Likewise, a vLeaf node may connect to multiple Leaf nodes for
redundancy purposes.
o WAN Routers: Routers attached to leaf nodes in the clos topology
to provide connectivity outside the clos over a WAN or Data Center
Interconnect (DCI). WAN Routers are usually deployed in pairs for
resiliency and they are also usually attached to at least two Leaf
nodes in a redundant topology. WAN routers participate in a Wide
Area Network (WAN) or Data Center Interconnect (DCI).
o bLeaf: Border Leaf nodes are Leaf nodes that attach to the WAN
routers.
o WAN: The Wide Area Network is the network over which client sites
as well as Disaster Recovery sites connect to the data center.
o DCI: Data Center Interconnect is a Metropolitan Area Network over
which multiple Data Centers connect to each other. There is an
assumption of bound latency over the DCI.
o end-points: Hosts that connect to the Data Center Fabric.
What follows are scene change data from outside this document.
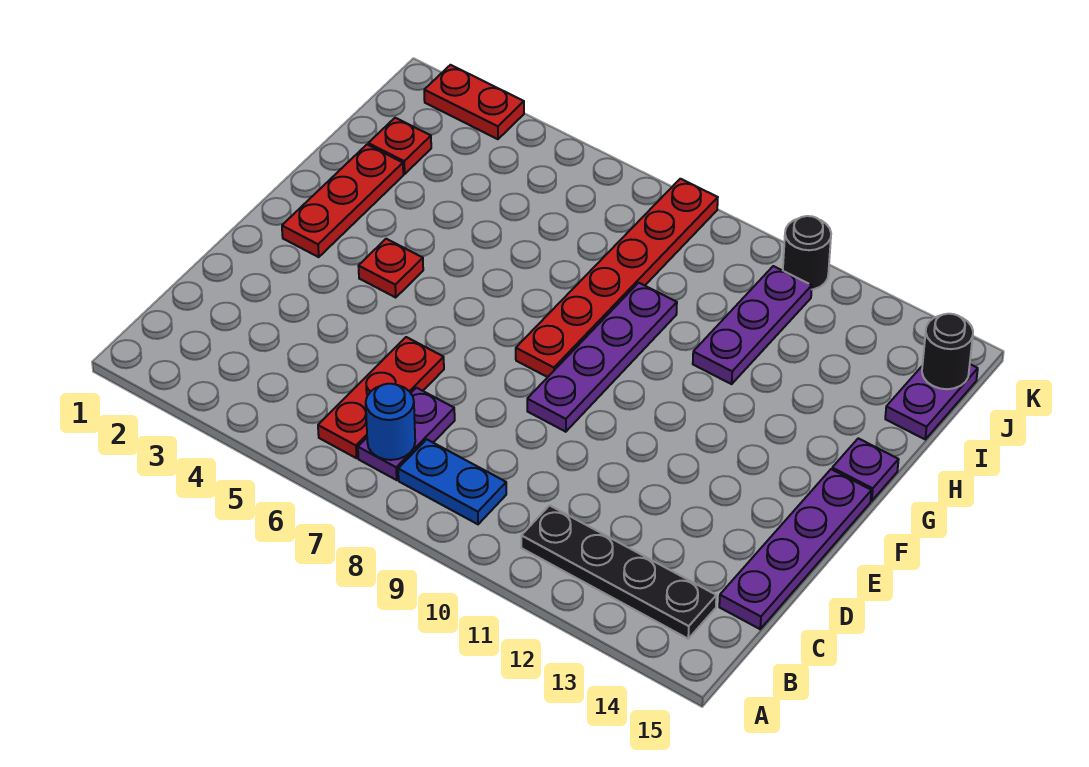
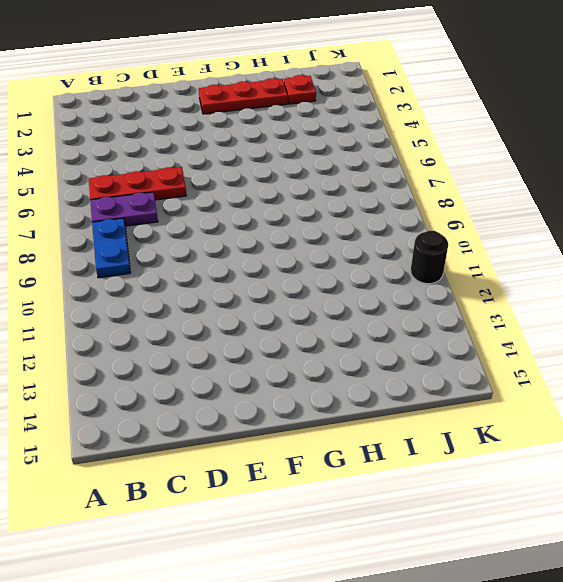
none -> black plate B11:B14 level 1
none -> purple plate C15:F15 level 1
none -> purple plate E9:H9 level 1

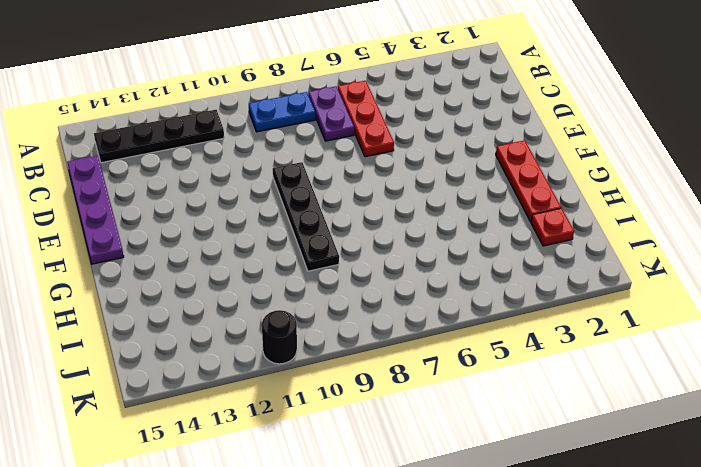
black plate E9:H9 level 1 -> purple plate E9:H9 level 1
none -> red plate F4 level 1
none -> red plate F8:K8 level 1
none -> purple plate G15 level 1

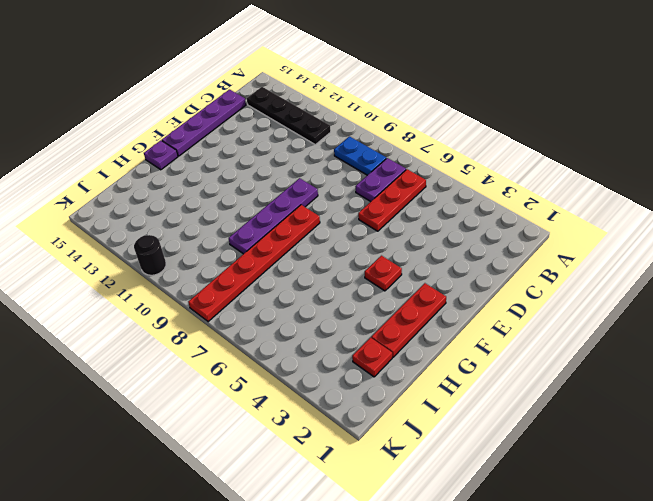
none -> purple plate H11:J11 level 1
none -> purple plate I15:J15 level 1
none -> red plate K2:K3 level 1

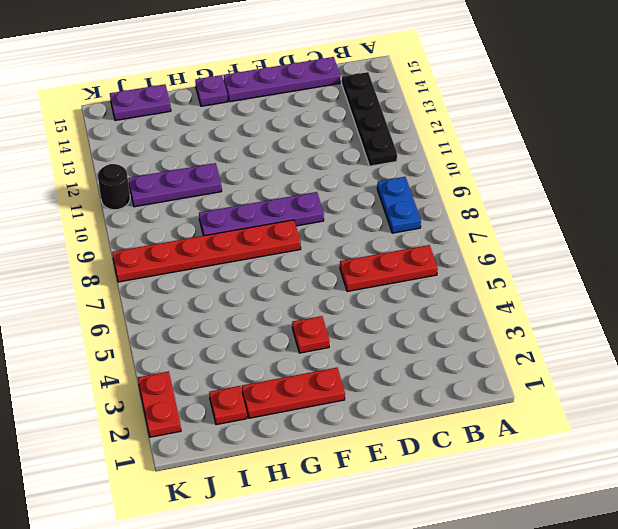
none -> purple plate B7:C7 level 1
none -> blue round brick B7 level 2
none -> black round brick J15 level 2

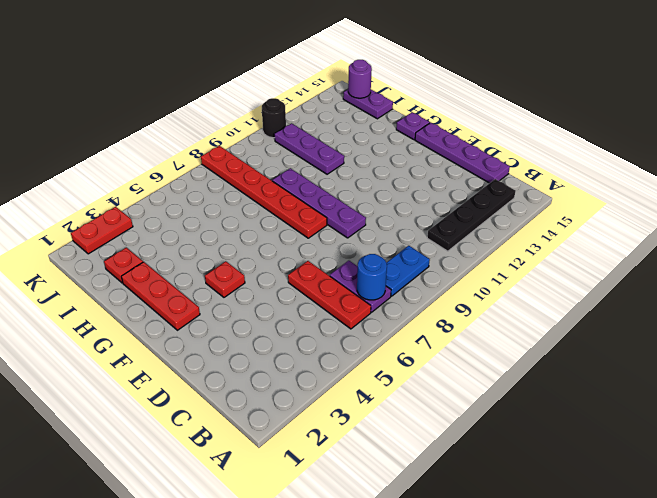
purple round brick J15 level 2 -> black round brick J15 level 2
End-
points can be physical (P) or virtual (V)
o V: Virtual end-points such as Virtual Machines.
o P: Physical end-points such as non-virtualized servers.
4. LISP Deployment in Data Center Fabric Topologies
The main LISP functions to be deployed in the Data Center fabric
topology are:
o xTRs
o Map-Servers
o Map-Resolvers
The Map-Server and Map-Resolver functions will generally be co-
located on the same network nodes, we will refer to the co-located
function as Map-Server/Resolver.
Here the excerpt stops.